Fue una pionera en esto de las grandes aventuras ya que estuvo en países donde apenas habían viajado europeos, y menos mujeres. Entre los años 1894 y 1897 estuvo durante 15 meses en China, pasando 8 de los mismos en el Yangtsé, sus afluentes y las regiones que estos bañan. Navegó a Shanghái cuatro veces, y como ejemplo de su atracción por lo asiático escribiría “todos los días son un festival en Asakusa”, sintió gran fascinación por las vistas de Senso-ji, y viajó en todo tipo de embarcaciones, unas japonesas, en un navío de Canadian Empress Line, una vez desde Hankóu en una cañonera holandesa transformada y en un barco de vapor coreano.
Revelaba las fotos durante los viajes, a bordo de los barcos y lavaba el liquido fijador de los negativos desde la borda. Parece ser que empapelaba las paredes de su cabina con periódicos, colgaba cortinas de fino algodón y dormía envuelta con su abrigo de pieles. “La noche proporcionaba el cuarto oscuro” para el revelado, escribe ella misma en «El valle del río Yangtsé y más allá« , “el majestuoso Yangtsé suministraba agua corriente.
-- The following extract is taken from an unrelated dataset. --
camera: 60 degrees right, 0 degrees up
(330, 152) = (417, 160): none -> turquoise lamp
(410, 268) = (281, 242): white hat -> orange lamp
Un cajón servía de mesa, lo demás no era imprescindible”.
En tierra viajaba en una silla de manos, a hombros de tres porteadores, alojándose en posadas o casas y cuando se quedaba sin ropa vestía con trajes chinos y zapatos de paja, mientras que su equipaje era llevado por porteadores en hondos cestos de bambú cuadrados.
Sus fotografías recogen ampliamente la vida de esas tierras, reflejando desde una mujer pidiendo limosna a las figuras de soldados con sus trajes, palacios o paisajes. Conoció a mucha gente y llegó a comunicarse con ellos a pesar de la barrera del lenguaje e incluso de la actuación de los poderes públicos, que no veían con buenos ojos a estas viajeras victorianas a las que sin duda considerarían excéntricas y un poco locas.
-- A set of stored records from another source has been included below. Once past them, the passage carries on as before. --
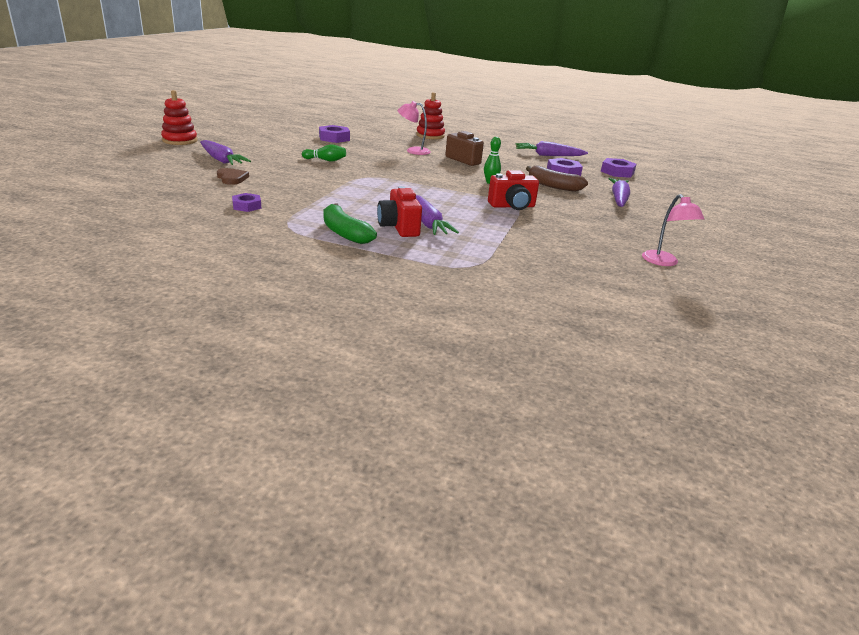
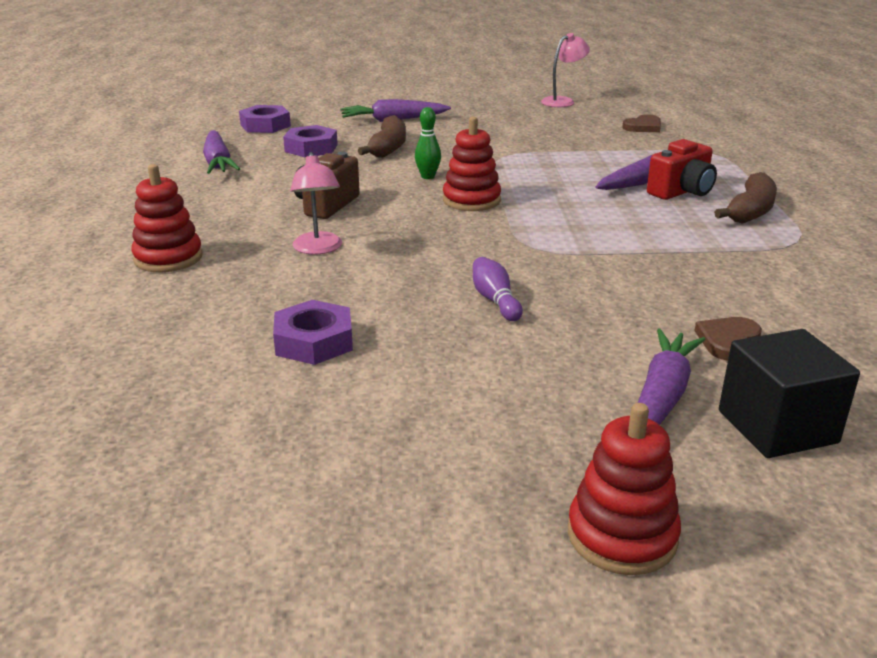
camera: 110 degrees left, 0 degrees up
(176, 166) = (777, 427): none -> black cube
(247, 206) = (797, 285): purple nut -> none
(325, 160) = (495, 300): green bowling pin -> purple bowling pin
(344, 233) = (750, 211): green banana -> brown banana
(442, 182) = (471, 200): none -> red stacking toy
(512, 206) = (509, 157): red camera -> none
(562, 267) = (643, 127): none -> brown heart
Viajaba en una silla abierta al aire, esto horrorizó a la gente, que lo entendió como una provocación, como ella misma narró “y más de 2.000 hombres acudieron hacia mí desde una y otra orilla de guijarros, armados con palos, entre gritos de extranjera endiablada y comedora de niños”, tirándole piedras.
A pesar de estas anécdotas, su concepto de los orientales nunca cambió y hablaba a menudo de su hospitalidad, reconociendo que por ejemplo, la población del rio Yangtsé era una de las más pacíficas y trabajadoras de la tierra.
En 1892 viaja a Australia, lugar que no le gustó, yendo después a Hawaii (conocido en Europa como las islas Sandwich), también estuvo en Corea y Pakistán.
En 1892 se reconoce oficialmente todo su trabajo al hacerle miembro con el título de Fellow de la Royal Geographical Society. Como mujer tuvo que soportar las críticas de algunos medios como la revista Punch:
“¿Una mujer exploradora?¿Una viajera con faldas? La idea resulta un poquito demasiado seráfica: Que se quede en casa a cuidar los niños, o a zurzir las sábanas, Pero no puede, ni ha de ser geógrafa”.
Sin embargo, todo el trabajo y entusiasmo de Isabella, abrió el camino a otras mujeres no sólo como ejemplo, sino que en los últimos años llegó a tener relación con los poderes públicos que antes la habían ignorado. Su relación con Charles Darwin fue de iguales y actuó como asesora del entonces primer ministro, William Gladstone, también habló en la Cámara de los Comunes, y fue recibida por la reina Victoria.
Finalmente murió en Edimburdo con 72 años, con las maletas preparadas para el próximo viaje, pero cuando ya tenía 70, seguía montando a caballo en la cordillera del Atlas.